Messieurs les Présidents, Compagnons et amis, je voudrais d'abord dire toute mon admiration à Marie-José Rouargue pour le combat qu'elle a mené et la victoire qu'elle a remportée à Avignon.
J'aimais beaucoup Avignon avant Marie-José Rouargue, mais je me suis rendu compte, ce matin, en venant à pied, que je l'aimais encore plus, avec elle. Et je peux l'assurer que le Gouvernement l'aidera dans la difficile tâche de redressement de cette ville qu'elle a engagée.
Je voudrais également dire ma reconnaissance à notre ami, Philippe Séguin, le président de l'Assemblée nationale qui est ici à cette tribune. C'est naturellement sa place, mais si je parle de reconnaissance, c'est qu'il est rentré très tard cette nuit de Tunisie où il accompagnait le président de la République. Il a tenu à être là ce matin et je lui dis : "merci" de notre part à tous et de la mienne.
Merci aussi à nos amis de l'UDF, à Gilles de Robien, aux ministres ou aux responsables de l'autre grande formation de la majorité, sur la loyauté et l'engagement de laquelle je sais pouvoir compter.
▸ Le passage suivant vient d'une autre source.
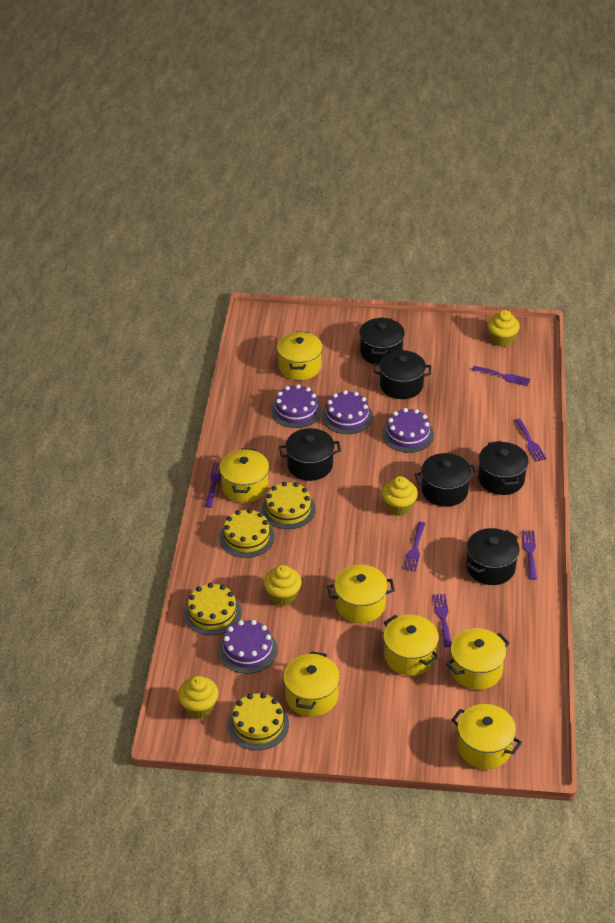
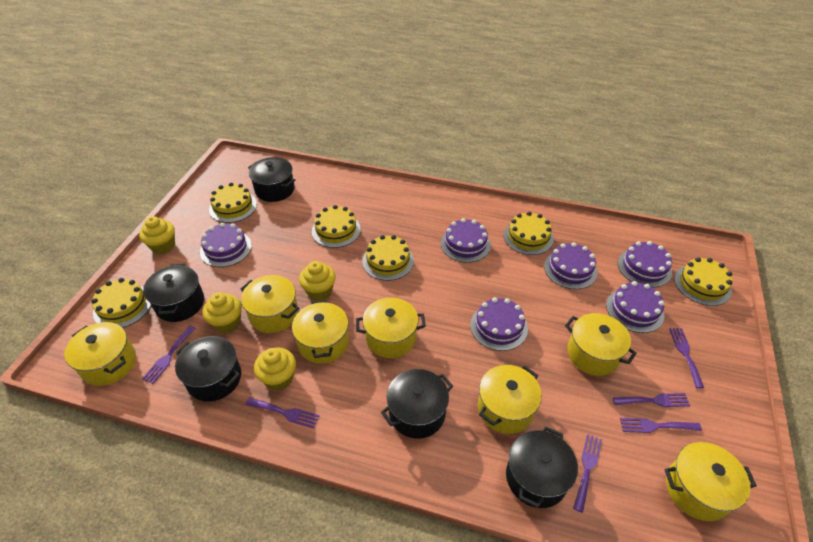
black pot: 6 -> 5
purple cake: 4 -> 6
yellow cake: 4 -> 6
J'ai lu tout à l'heure en venant ici dans le programme de nos Journées parlementaires, cher Michel, cher Josselin, qu'il y avait à 11 heures un discours du Premier ministre. Eh bien, je ne vais pas vous faire de discours. J'en ai un, mais je l'ai laissé sur la table.
Je voudrais tout simplement pendant quelques instants essayer de vous parler à coeur ouvert. J'ai trois mots qui me trottent dans la tête : le mot d'« unité », le mot de « solidarité » et aussi, même s'il peut paraître incongru aujourd'hui, le mot d'« optimisme ».
On dit souvent que la vertu cardinale des gaullistes, c'est de savoir se rassembler. C'est utile quand ça va bien, c'est nécessaire et précieux quand ça va moins bien. Et, aujourd'hui, nous en avons particulièrement besoin.
Nous avons vécu, depuis deux ou trois ans, des périodes contrastées. Il y a eu d'abord en mars 1993 cette immense vague qui a soulevé le peuple de France, cette victoire que nous avons gagnée ensemble sous l'impulsion de Jacques Chirac. Puis il y a eu la constitution du gouvernement d'Edouard Balladur. J'en étais, et cela reste et restera pour moi une raison de fierté. Cela s'est vu, paraît-il. C'est sans doute une des périodes de ma vie politique où j'étais le plus heureux. J'ai servi ce gouvernement et son chef avec loyauté. Et il a fait du bon travail.
Et puis il y a eu la campagne électorale. Nous nous sommes séparés. Nous nous sommes retrouvés. Nous avons gagné ensemble. Pourquoi est-ce que, aujourd'hui, nous ne déciderions pas de tourner définitivement la page ?
J'entends parler de balladuriens, de chiraquiens, de séguinistes, peut-être de juppéins ou de juppéistes, je ne sais pas comment on dit, eh bien, si pour une fois et une bonne fois pour toutes, nous étions tout simplement des gaullistes ?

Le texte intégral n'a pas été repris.